Il XXIV Rapporto di Cittadinanzattiva, presentato alla Camera il 9 settembre, dice che il 44% delle scuole italiane è in zona sismica 1 e 2, quella più pericolosa. Di queste, solo il 4% è stato adeguato sismicamente.
Risultato: tra settembre 2025 e agosto 2026 ci sono stati 68 crolli, distacchi di intonaco e controsoffitti, con 12 feriti. 80.871 infortuni denunciati all’INAIL.
In Calabria non siamo al 44%. Siamo al 97%.
Tutti i 2.150 edifici scolastici calabresi sono in zona sismica 1 (1.286 edifici, massima pericolosità) e zona 2 (864 edifici). La Sicilia è al 92%, noi li abbiamo superati.
E quasi nessuno ha il certificato di agibilità statica. Come si fa a mandare i figli a scuola?Con quale stato d’animo?
A LAMEZIA TERME? DUE SCUOLE CHIUSE DA 2 ANNI, RIAPRONO NEL 2027
A Lamezia Terme tocchiamo con mano cosa vuol dire “mancata prevenzione”.
Proprio in queste ore, notizia del 10 settembre:
Istituto Maggiore-Perri, Corso Nicotera:* Storico edificio, chiuso da fine 2024 e sgomberato totalmente. Intervento radicale da 4 milioni di euro per adeguamento sismico, efficientamento e rifacimento tetto. Doveva riaprire a settembre 2026. Slittato a gennaio 2027 per collaudi.
Plesso di Via delle Rose (I.C. Nicotera-Costabile): Demolizione e ricostruzione totale con 2,57 milioni del PNRR. Lavori quasi finiti, ma anche qui mancano i collaudi e si riapre solo a gennaio 2027.
Due scuole, 6,5 milioni di euro, due anni di alunni sballottati in sedi provvisorie. E sono le fortunate, quelle dove i soldi sono arrivati.
Quante altre scuole lametine – Perri-Pitagora, Borrello-Fiorentino, Ardito-Don Bosco, i licei Campanella e Fiorentino – sono costruite prima del 1976, prima della normativa antisismica, hanno mai visto un adeguamento?
CHE SI PENSA DI FARE?
Cittadinanzattiva non a caso presentò la sua III Indagine nazionale sul rischio sismico proprio a Lamezia Terme, perché sapeva che qui la paura del crollo è altissima: il 57% degli studenti teme il peggio.
La risposta è sempre la stessa: servono programmazione e risorse stabili, non spot.

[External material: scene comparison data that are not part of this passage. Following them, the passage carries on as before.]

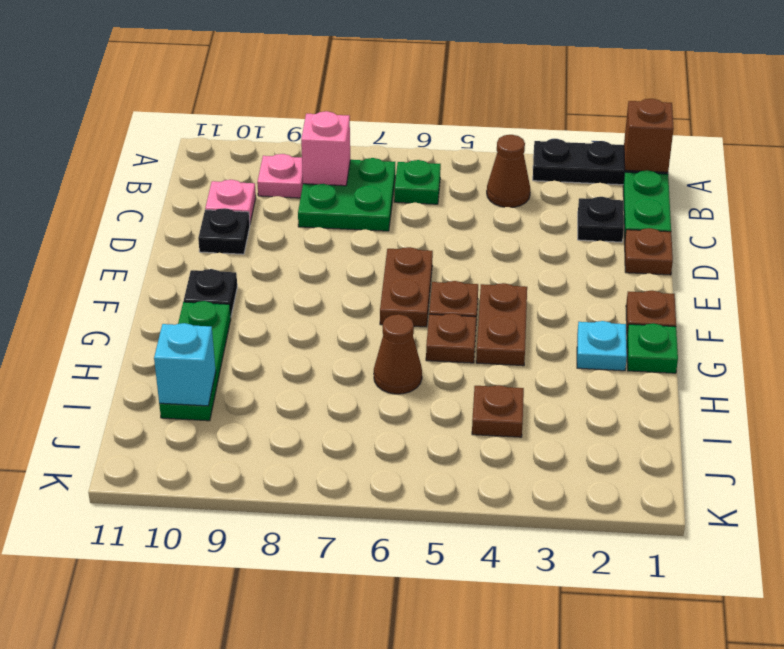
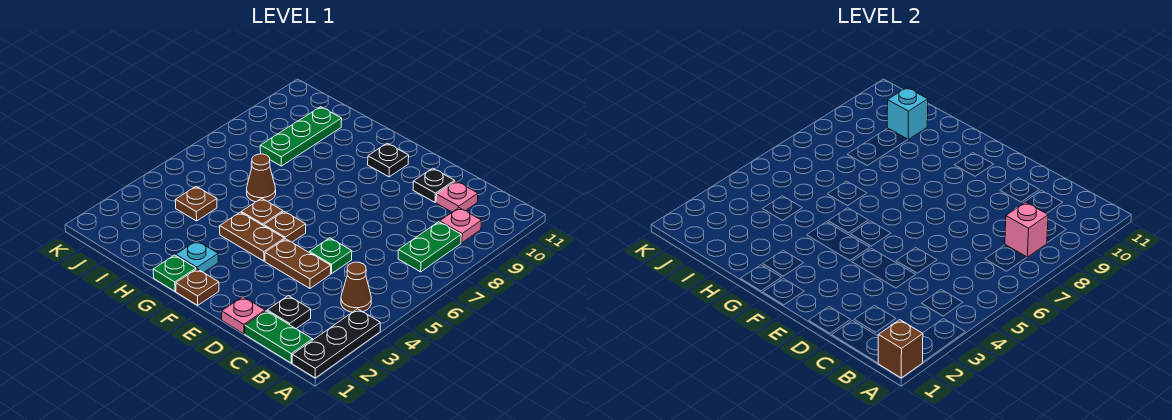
green plate B6 level 1 -> green plate D5 level 1
green plate B7:C8 level 1 -> green plate B7:B8 level 1
brown plate D1 level 1 -> pink plate D1 level 1
brown plate E6:F6 level 1 -> brown plate D4:E4 level 1
green plate G10:I10 level 1 -> green plate I8:I10 level 1

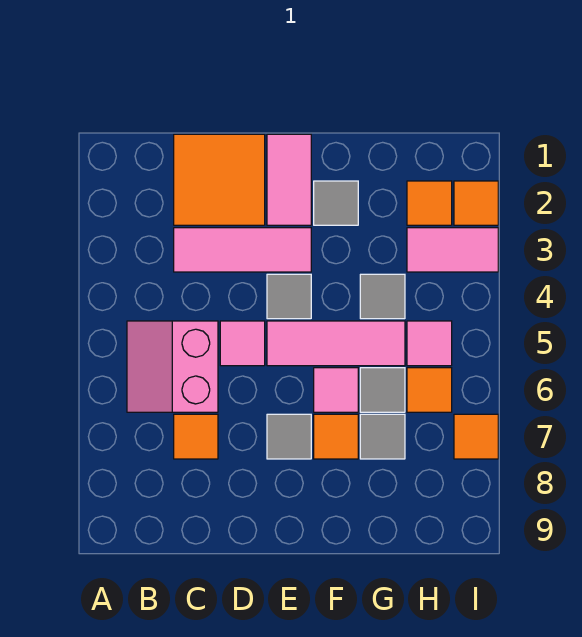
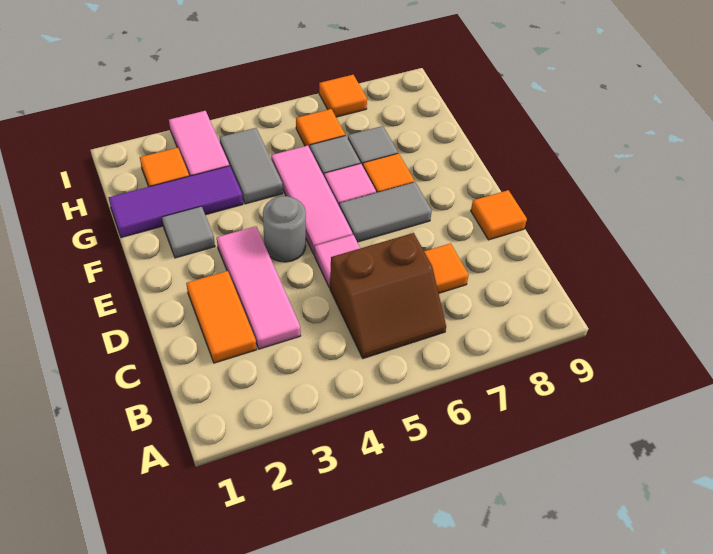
pink slope B5:C6 level 1 top C -> brown slope B5:C6 level 1 top C
orange tile C1:D2 level 1 -> orange tile C2:D2 level 1
pink tile E1:E2 level 1 -> none
grey tile E4 level 1 -> grey round brick E4 level 1
grey tile E7 level 1 -> grey tile E6:E7 level 1
none -> purple tile G1:G3 level 1
grey tile G4 level 1 -> grey tile G4:H4 level 1
pink tile H5 level 1 -> none
orange tile I2 level 1 -> orange tile D9 level 1

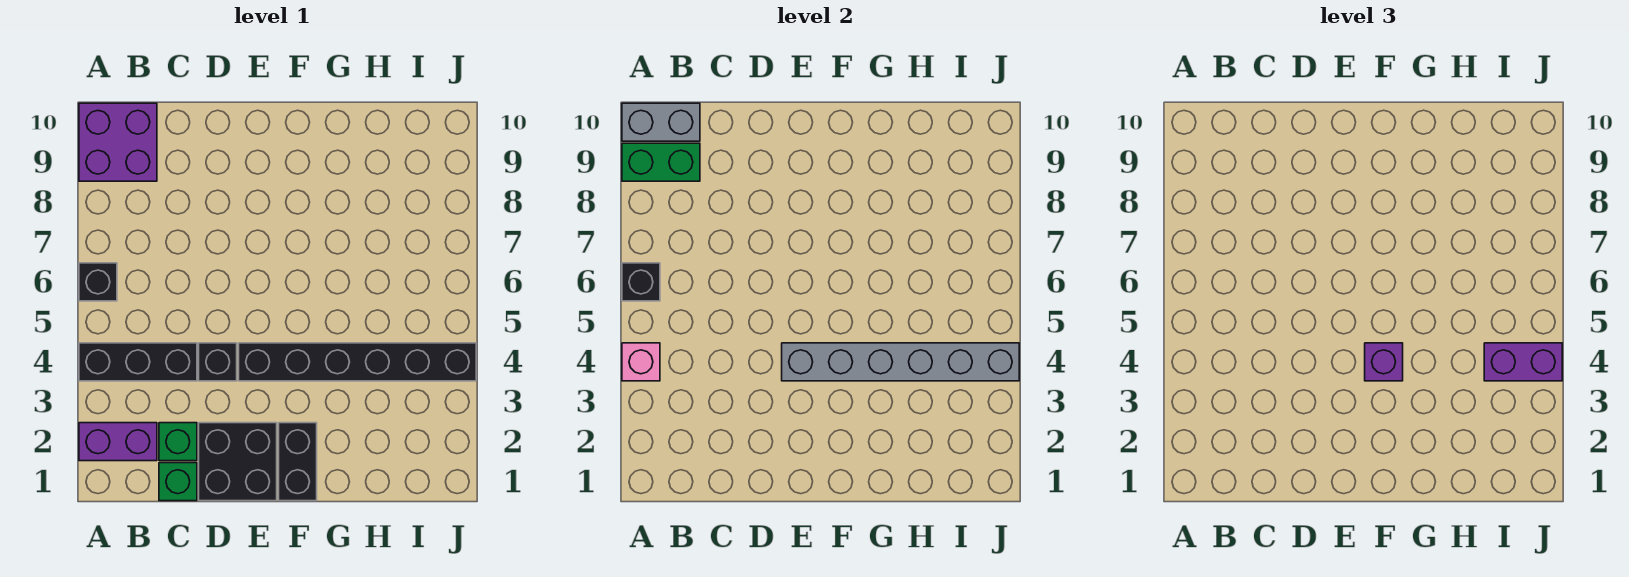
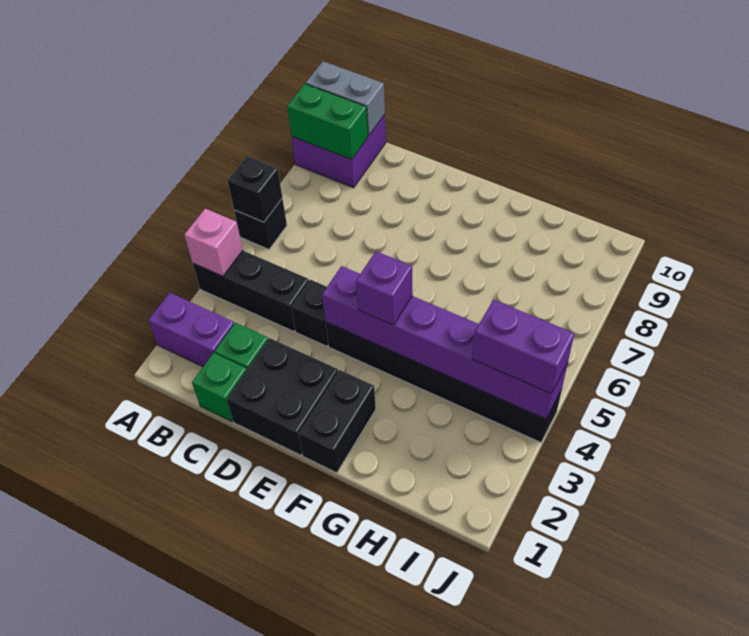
grey brick E4:J4 level 2 -> purple brick E4:J4 level 2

Noi chiediamo al Comune di Lamezia Terme:
Pubblicare subito l’elenco di ttutte le scuole lametine con verifica di vulnerabilità sismica fatta e non fatta.
– Dire quante hanno il certificato di agibilità statica e di prevenzione incendi. Senza quei due fogli, la scuola è abusiva di fatto.
– Usare i 114 milioni appena stanziati dal Ministro per l’edilizia scolastica.
Non aspettiamo il terremoto per scoprire che la scuola di nostro figlio non era a norma. A Lamezia lo sappiamo già.